My husband, with help from our neighbor kids and our son who was visiting for Christmas several years ago, prepared soil beds on our farm and planted hundreds of spring bulbs, including over two hundred crocus.  We were called to this action, especially in the midst of winter – to plan for, to anticipate, to long for spring, year after year.

We, God’s children, become part of the promise that winter is not forever.

The larger bulbs – the tulips, the daffodils – have no choice but to respond to spring – the expanding light calls to them as the soil begins to warm.  But the crocus are a mystery, sprouting earlier when there is not yet reason to surface.  Snow is still on the ground.  Frost still crisps everything at night.  Yet they come forth from the soil even when everything is still weeping winter.

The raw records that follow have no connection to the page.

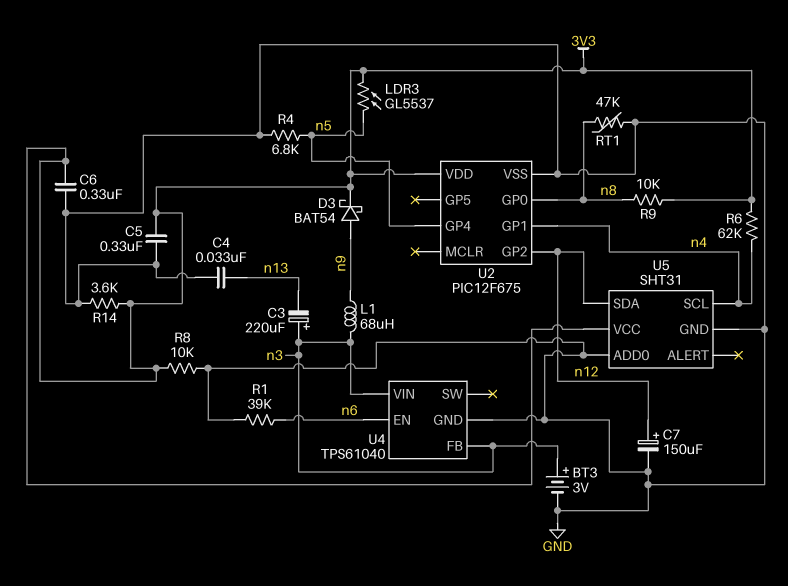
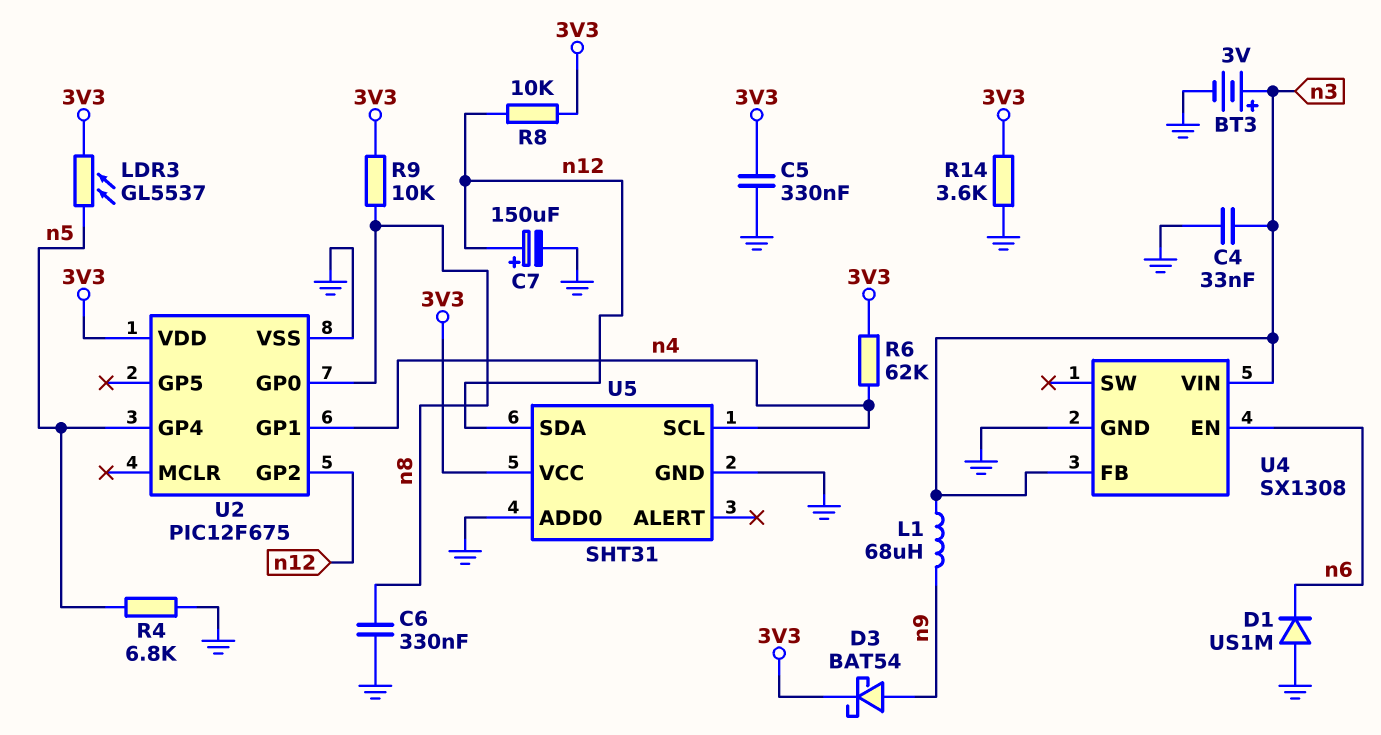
C3: 220uF (plus n3, minus n13) -> none
C4: 33nF (GND, n13) -> 33nF (GND, n3)
C6: 330nF (3V3, GND) -> 330nF (GND, n8)
D1: none -> diode US1M (A GND, K n6)
R1: 39k (GND, n6) -> none
R8: 10k (3V3, GND) -> 10k (3V3, n12)
RT1: 47k (GND, n8) -> none
U4: TPS61040 -> SX1308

What wondrous love comes behind the crocus?

We are called to rise up from the dark to enter the light.
We are called to become part of the mystery.

This year’s Lenten theme for Barnstorming is a daily selection from songs and hymns about Christ’s profound sacrifice on our behalf.

If we remain silent about Him, the stones themselves will shout out and start to sing (Luke 19:40).

In His name, may we sing…

1 O God beyond all praising, we worship you today
and sing the love amazing that songs cannot repay;
for we can only wonder at every gift you send,
at blessings without number and mercies without end:
we lift our hearts before you and wait upon your word,
we honour and adore you, our great and mighty Lord.

2 Then hear, O gracious Saviour, accept the love we bring,
that we who know your favour may serve you as our king;
and whether our tomorrows be filled with good or ill,
we’ll triumph through our sorrows and rise to bless you still:
to marvel at your beauty and glory in your ways,
and make a joyful duty our sacrifice of praise.